# KiD CuDi



## BongHits4Jesus (Dec 31, 2009)

Best hip-hop artist ever in my opinion. Discuss, etc.


----------



## tebor (Jan 1, 2010)

No way.
not even close to the best.
But he is ok.


----------



## bestbet06 (Jan 1, 2010)

Im a hip-hop addict and IMO Man on the Moon was the best album of 09. And it was made for smokers, get high and listen to the whole cd, won't be disappointed. Can skip 2 songs tho


----------



## grow space (Jan 1, 2010)

No man...I only liked day & night, crookers remix...!That song is my song...


----------



## DazedNBlazed (Jan 1, 2010)

Probably not the best ever, but he's definitely a stoner's rapper.


----------



## bestbet06 (Jan 1, 2010)

grow space said:


> No man...I only liked day & night, crookers remix...!That song is my song...

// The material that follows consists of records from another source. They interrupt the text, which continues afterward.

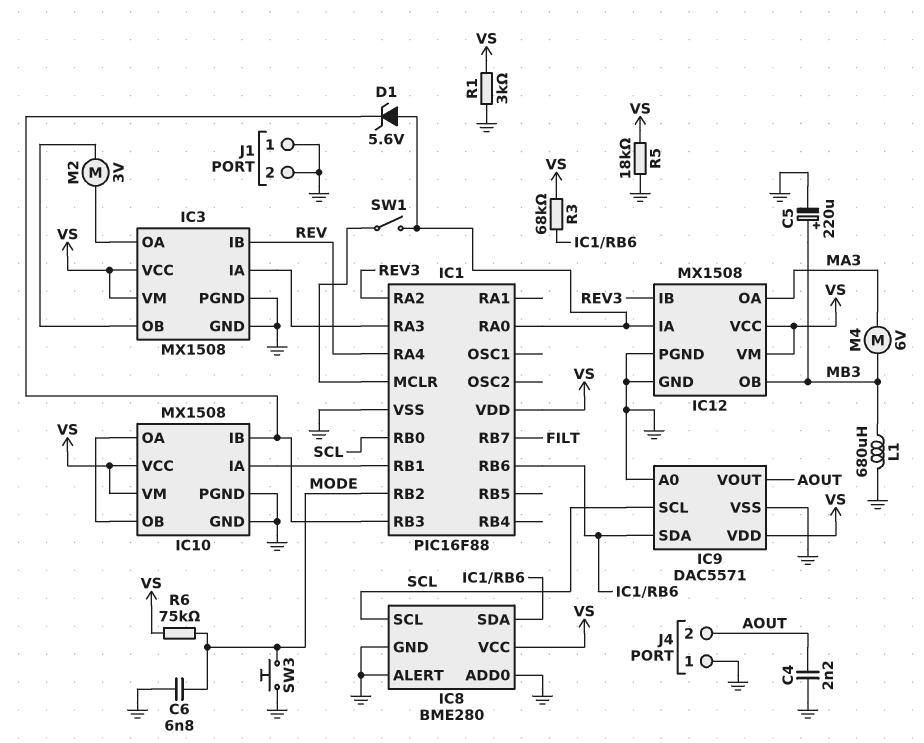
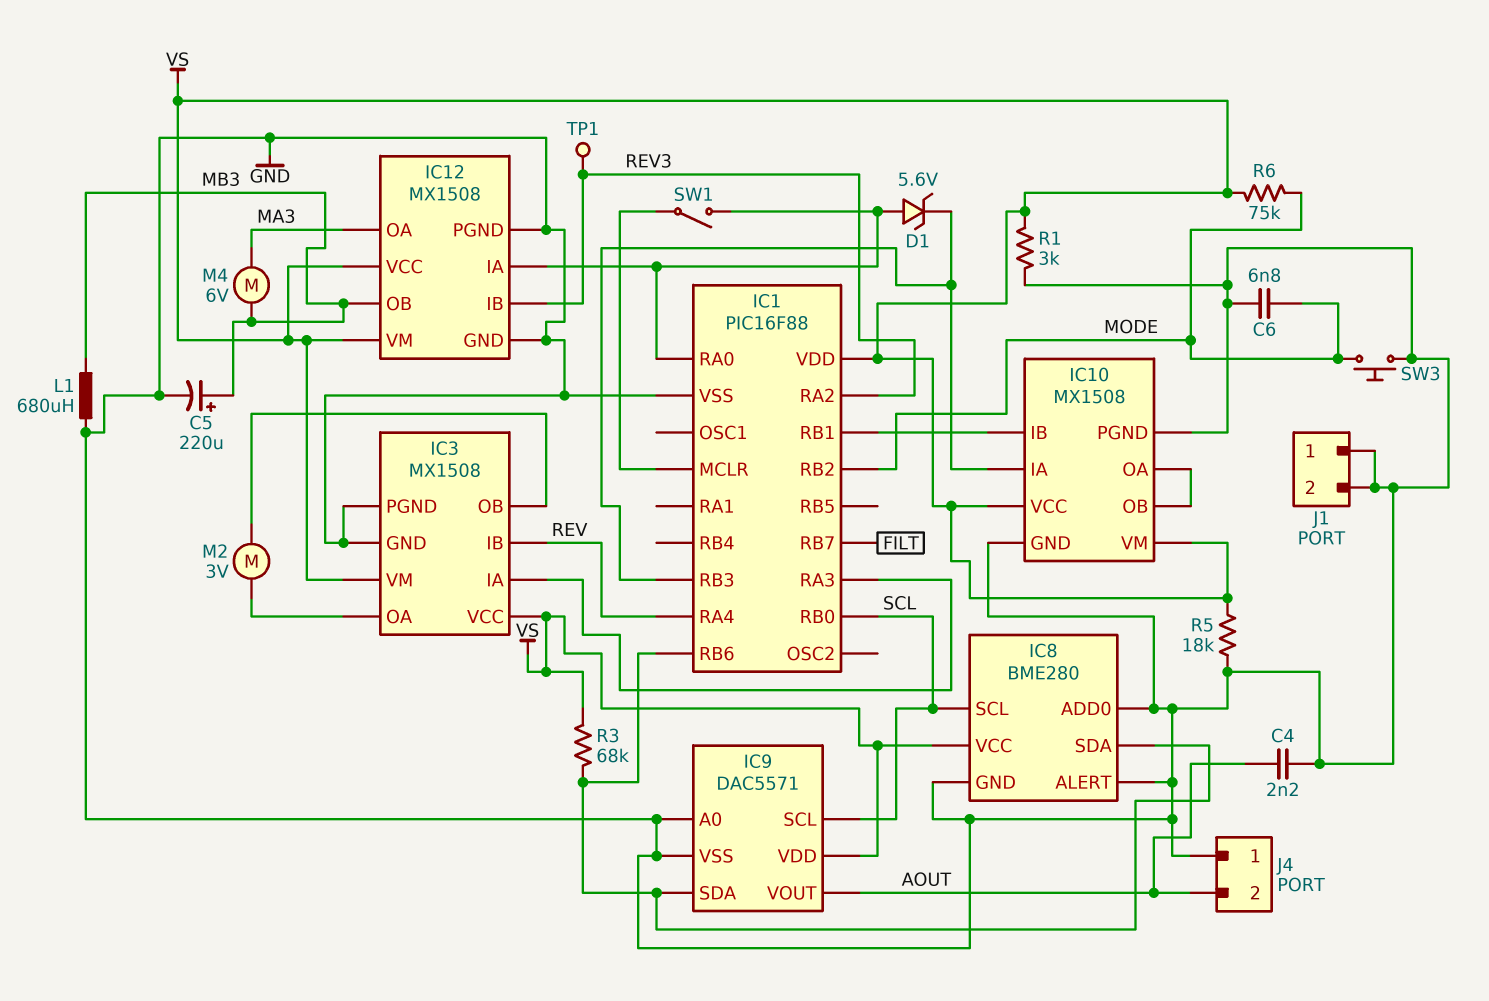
IC10 pin IA: IC1/RB1 -> IC1/RB3
IC10 pin IB: IC1/RB3 -> IC1/RB1
TP1: none -> test point (REV3)

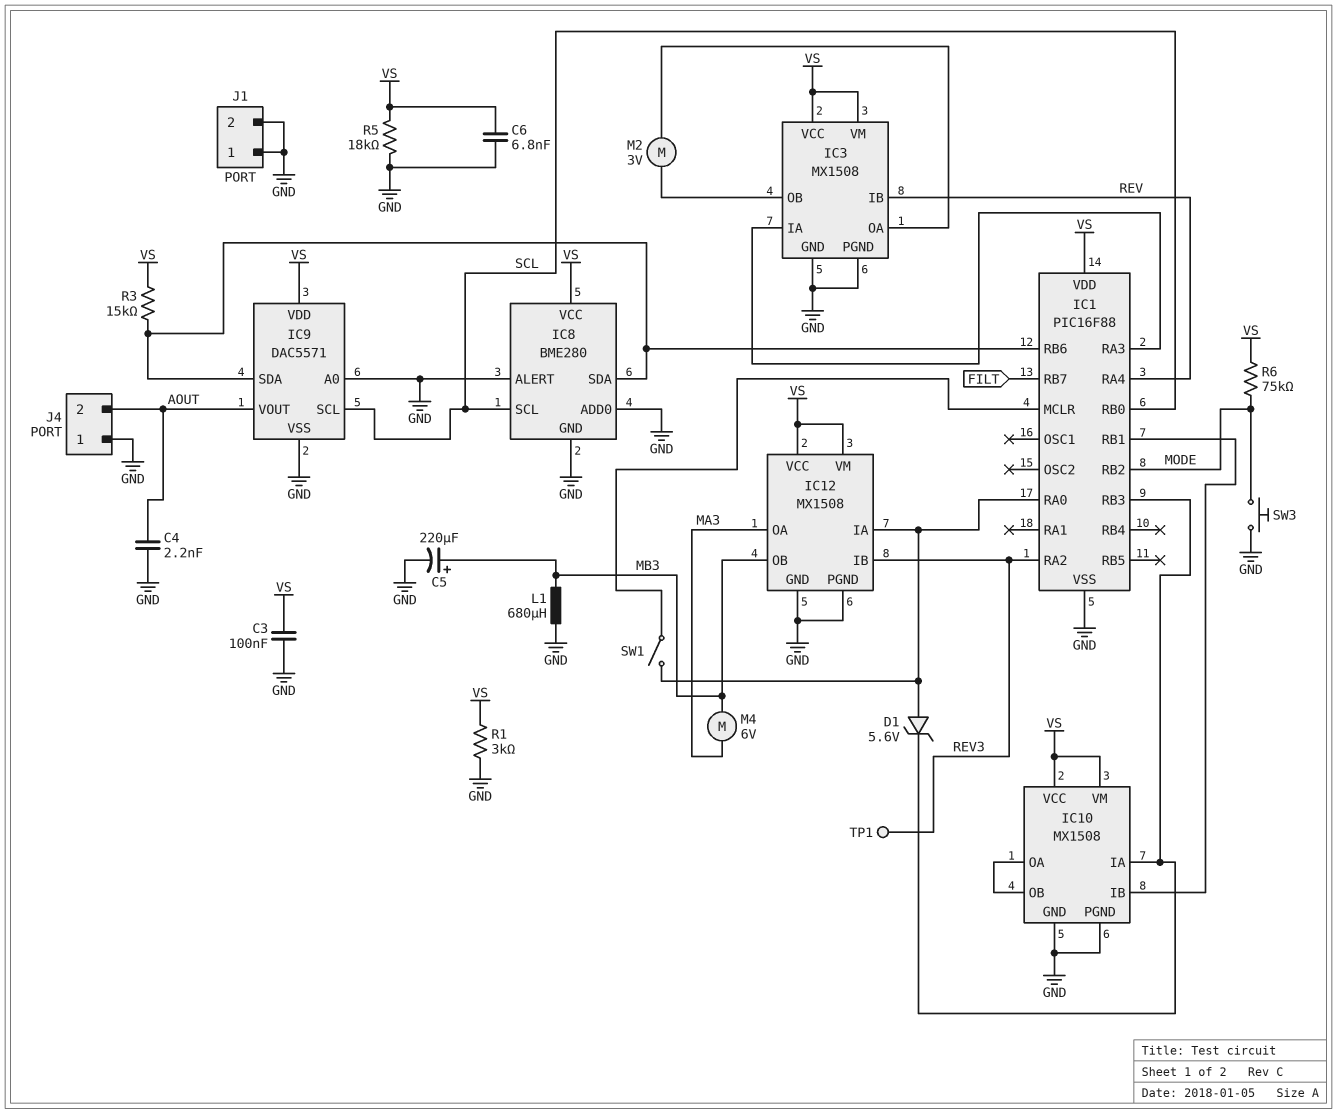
C3: none -> 100nF (GND, VS)
C6: 6.8nF (GND, MODE) -> 6.8nF (GND, VS)
R3: 68k (IC1/RB6, VS) -> 15k (IC1/RB6, VS)

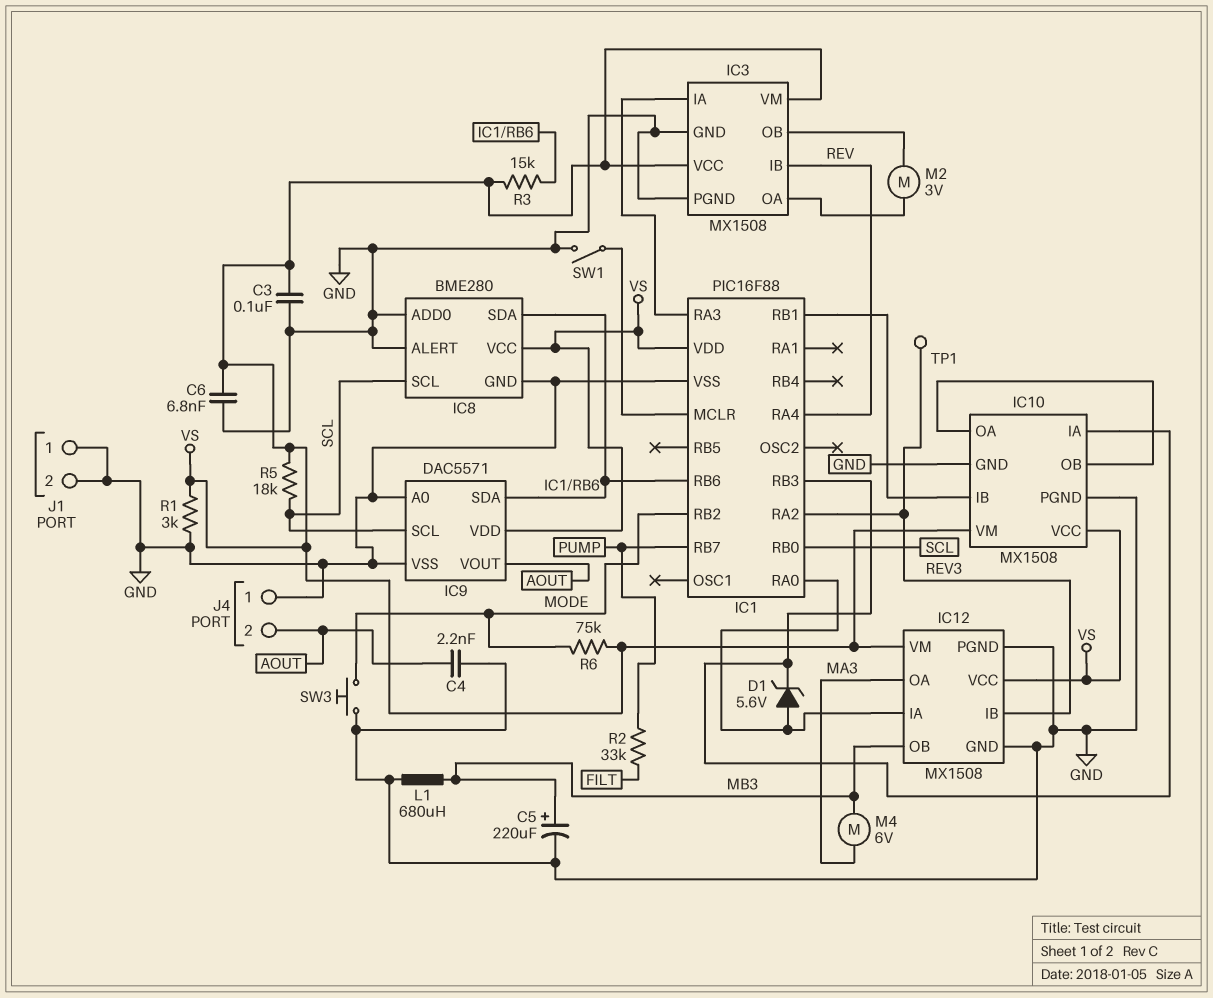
IC1 pin RB7: FILT -> PUMP
R2: none -> 33k (FILT, PUMP)
R5: 18k (GND, VS) -> 18k (SCL, VS)
SW1: switch (IC1/MCLR, IC1/RA0) -> switch (GND, IC1/MCLR)

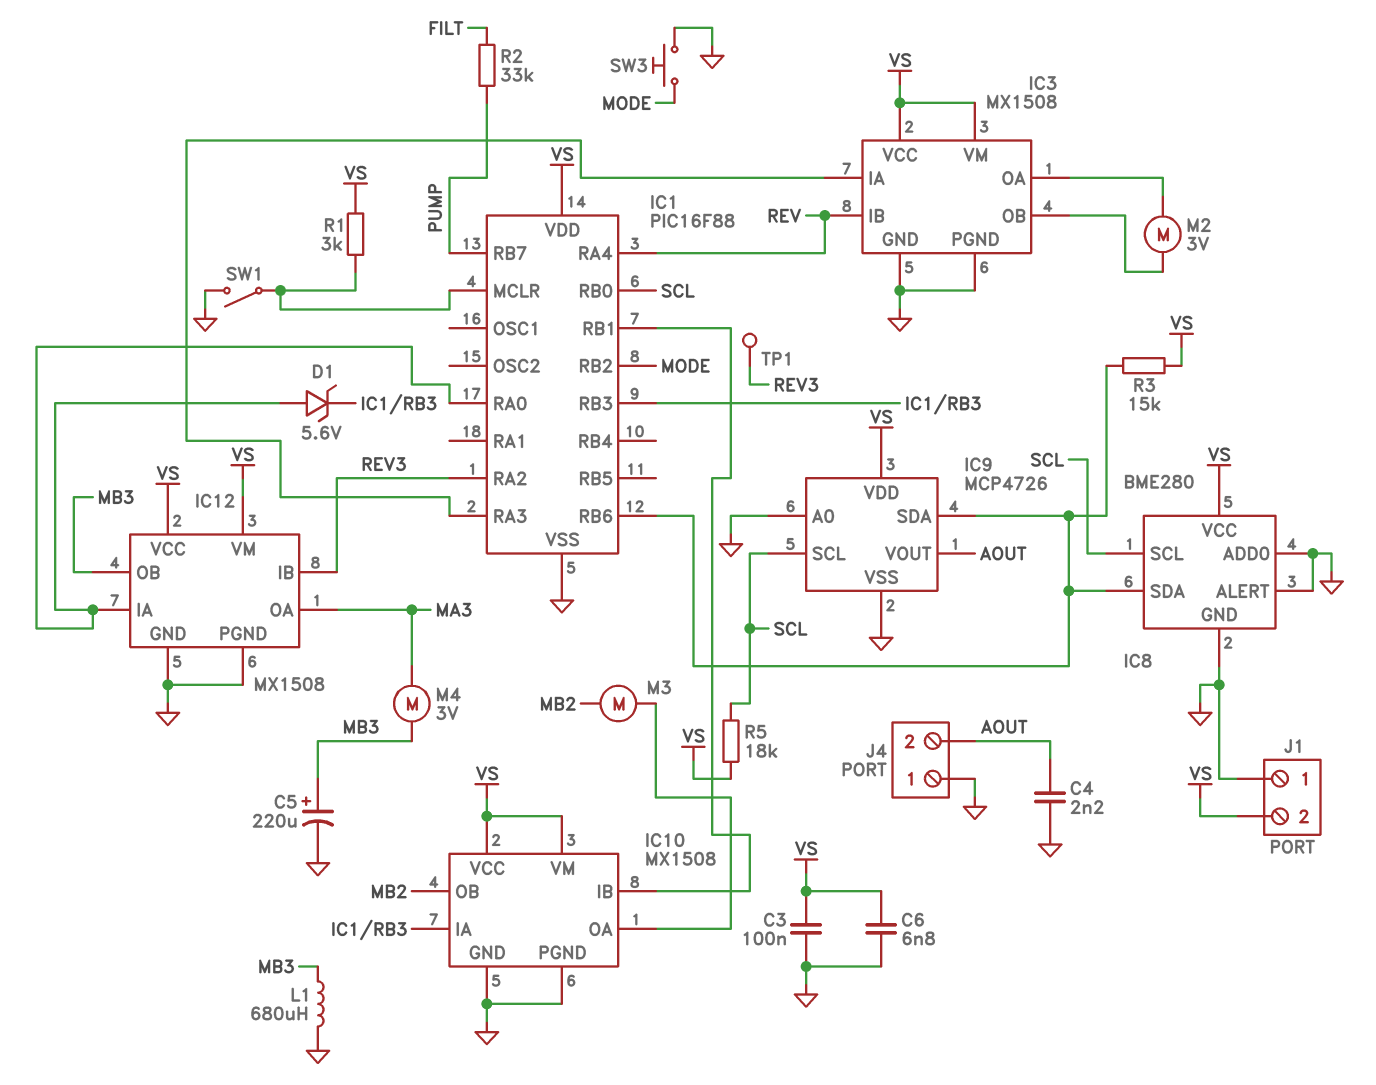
IC9: DAC5571 -> MCP4726
IC10 pin OB: IC10/OA -> MB2
J1 pin 2: GND -> VS
M3: none -> motor (IC10/OA, MB2)
M4: motor 6V (MA3, MB3) -> motor 3V (MA3, MB3)
R1: 3k (GND, VS) -> 3k (IC1/MCLR, VS)
R6: 75k (MODE, VS) -> none

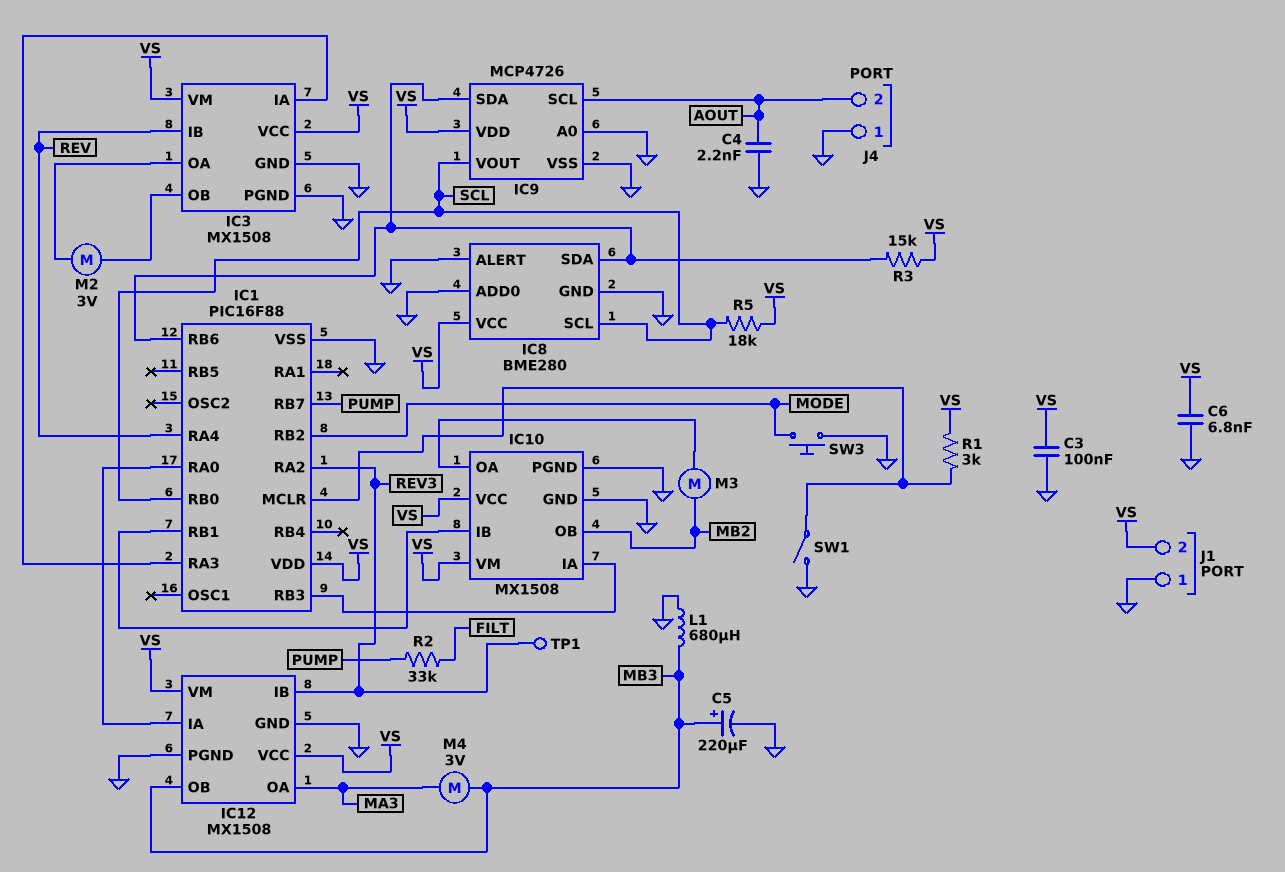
D1: zener 5.6V (A IC1/RA0, K IC1/RB3) -> none
IC9 pin SCL: SCL -> AOUT
IC9 pin VOUT: AOUT -> SCL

aww man you gotta get on that Cudi zone


----------



## tebor (Jan 2, 2010)

After this thread, I relistened to the 'Man on the Moon' album a couple times.
I upgrade my opinion of him from ok to pretty good.
Stiill got a ways to go to be the best though.

can you recommend anything by him other than this album?


----------



## chitownsmoking (Jan 2, 2010)

i donno them dudes from de la soul are tight. same with a tribe called quest


----------



## BongHits4Jesus (Jan 2, 2010)

He has one other mixtape called "A Kid named Cudi" you might like that.


----------



## MRLD (Jan 3, 2010)

he is ok...just day n nite was a good song...and not even the original...it has to be the crookers version....


----------



## mastakoosh (Jan 3, 2010)

not even close to the best. too many greats have gone before him. check back in with his resume in 20 years.


----------



## Don Gin and Ton (Jan 3, 2010)

not even fit to be in the top 10 borderline 20..... maybe


----------



## DazedNBlazed (Jan 4, 2010)

This is the sickest beat ever by Cudi. It's an instrumental called 'Interlude II' off of one of his mixtapes and I can't get enough of it.

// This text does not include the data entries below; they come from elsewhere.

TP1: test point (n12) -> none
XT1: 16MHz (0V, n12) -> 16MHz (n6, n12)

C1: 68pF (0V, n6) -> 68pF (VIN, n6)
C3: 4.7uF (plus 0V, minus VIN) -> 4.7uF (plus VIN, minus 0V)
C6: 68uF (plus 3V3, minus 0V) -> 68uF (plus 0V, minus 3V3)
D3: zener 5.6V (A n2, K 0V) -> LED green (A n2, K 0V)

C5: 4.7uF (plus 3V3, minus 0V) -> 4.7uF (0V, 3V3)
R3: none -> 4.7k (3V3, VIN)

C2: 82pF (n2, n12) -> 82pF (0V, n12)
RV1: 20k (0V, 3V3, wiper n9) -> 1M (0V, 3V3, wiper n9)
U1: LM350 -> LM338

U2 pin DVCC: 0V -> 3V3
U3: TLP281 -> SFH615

[youtube]lO6GU6iKP7c[/youtube]


----------



## Don Gin and Ton (Jan 4, 2010)

open your ears and mind

https://www.rollitup.org/music/40844-kooshs-throwback-classics-fire-joints.html


----------



## MoN3yb4Gs (Jan 4, 2010)

BEST!>?
That's an easy question..

Hell *naw* man...


----------



## mastakoosh (Jan 4, 2010)

Don Gin and Ton said:


> open your ears and mind
> 
> https://www.rollitup.org/music/40844-kooshs-throwback-classics-fire-joints.html


 haha thanks for the shout out don. if you guys like hip hop then come check it out and post whatever shit you like. a lot of different styles and artists. everybody there is open minded and likes to chill and just listen to some dope shit. cudi etc etc...come by and post whats hot to you.


----------



## Luxury Tax (Jan 4, 2010)

Cudi is nice and has a ton of songs besides day n nite. His Man on the Moon album won an album of the year award.


----------



## DazedNBlazed (Jan 5, 2010)

Luxury Tax said:


> Cudi is nice and has a ton of songs besides day n nite. His Man on the Moon album won an album of the year award.


I actually think it won a couple Album of the Year awards.


----------



## tebor (Jan 6, 2010)

> He has one other mixtape called "A Kid named Cudi" you might like that.


downloaded this mixtape but not feeling it.

Man on the Moon is a really good album though.


----------



## BongHits4Jesus (Jan 10, 2010)

Man On The Moon just blew me away. I love every song on it besides make her say. And I have other select songs from some of Cudi's other mixtapes.


----------



## Jackp0t08 (Jan 12, 2010)

Im a huge KiD CuDi fan but I wouldnt say hes the best. He has a really unique style and good ass lyrics.


----------



## tebor (Jan 13, 2010)

the day and night remix is nowhere near as good as the original.

the more I listen to Man on the Moon, the more I like it.
Agreed that it is a stoners album.


----------



## ...... (Jan 14, 2010)

Luxury Tax said:


> Cudi is nice and has a ton of songs besides day n nite. His Man on the Moon album won an album of the year award.


Tell me that aint rick ross punk c.o. ass in your avatar
As for kid cudi I dont only like a couple songs by him hes not close to the best not even in the top 20


----------



## four2zerOallday (Jan 16, 2010)

The best ever is a heavy statement. Ill settle for the best drop of 09.


----------



## swishatwista (Jan 28, 2010)

alot of others stride passed him ma fukin sprinting. Isnt he chi, what about twista, well if your not into hard shit, but he's still sick reguardless. Theres some tight ass beats out there


----------



## swishatwista (Jan 29, 2010)

no bentleys caddilac pimpin


----------